Paige remembered her son as “her baby,” who was always helping people. After obtaining his General Educational Development certificate, he planned to attend the Art Institute of Pittsburgh to study video-game design.

He and Dotson were close friends, and he also was close to Stores, having grown up with him.

Stores’ grandmother, Lillian Stores of Campbell, said Sunday that he was a good boy who attended Boardman High School and worked two part-time jobs.

Poetry, said her mother, loved to read and loved animals. She was also very close to her brother, Austin, 18, who lived with them.

“She was a very, very, sweet girl,” Dotson said. “She loved everyone. She never met a teacher, principal, or parents — she never met anyone who didn’t want to take her home.”

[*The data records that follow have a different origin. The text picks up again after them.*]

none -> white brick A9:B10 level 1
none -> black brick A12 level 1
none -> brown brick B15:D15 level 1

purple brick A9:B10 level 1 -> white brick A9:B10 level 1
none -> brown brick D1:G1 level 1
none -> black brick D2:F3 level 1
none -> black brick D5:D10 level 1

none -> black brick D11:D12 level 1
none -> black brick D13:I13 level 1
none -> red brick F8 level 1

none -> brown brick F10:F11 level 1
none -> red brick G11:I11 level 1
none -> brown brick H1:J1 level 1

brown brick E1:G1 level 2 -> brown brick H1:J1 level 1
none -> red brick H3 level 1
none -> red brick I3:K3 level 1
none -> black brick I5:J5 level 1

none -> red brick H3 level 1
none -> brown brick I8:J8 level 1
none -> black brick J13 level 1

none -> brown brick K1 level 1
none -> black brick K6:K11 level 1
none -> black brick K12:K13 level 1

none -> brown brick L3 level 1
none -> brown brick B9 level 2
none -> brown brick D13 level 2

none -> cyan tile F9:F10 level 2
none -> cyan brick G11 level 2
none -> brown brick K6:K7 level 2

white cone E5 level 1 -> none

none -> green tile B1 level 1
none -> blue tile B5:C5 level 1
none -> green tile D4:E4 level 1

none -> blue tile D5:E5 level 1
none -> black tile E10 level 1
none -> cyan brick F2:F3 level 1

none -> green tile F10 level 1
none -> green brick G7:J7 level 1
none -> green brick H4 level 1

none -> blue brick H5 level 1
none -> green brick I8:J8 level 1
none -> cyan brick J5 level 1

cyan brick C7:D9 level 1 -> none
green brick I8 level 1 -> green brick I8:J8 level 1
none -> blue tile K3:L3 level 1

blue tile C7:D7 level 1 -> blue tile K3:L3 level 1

Dotson said her daughter worked at Youngstown State University in janitorial services.

Patton’s family could not be reached.

Rusnak said Monday police may never know why the car was going so fast. He said there is no evidence — pending a toxicology report — that alcohol was involved. He said police also have no evidence that another car was chasing Paige.

Funeral arrangements for Stores and Paige are pending. Dotson’s calling hours are from 5 to 7 p.m. Wednesday at the Van Dyke-Swaney-Rettig Funeral Home, 60 W. Martin St., East Palestine. The funeral begins at 7 p.m. there.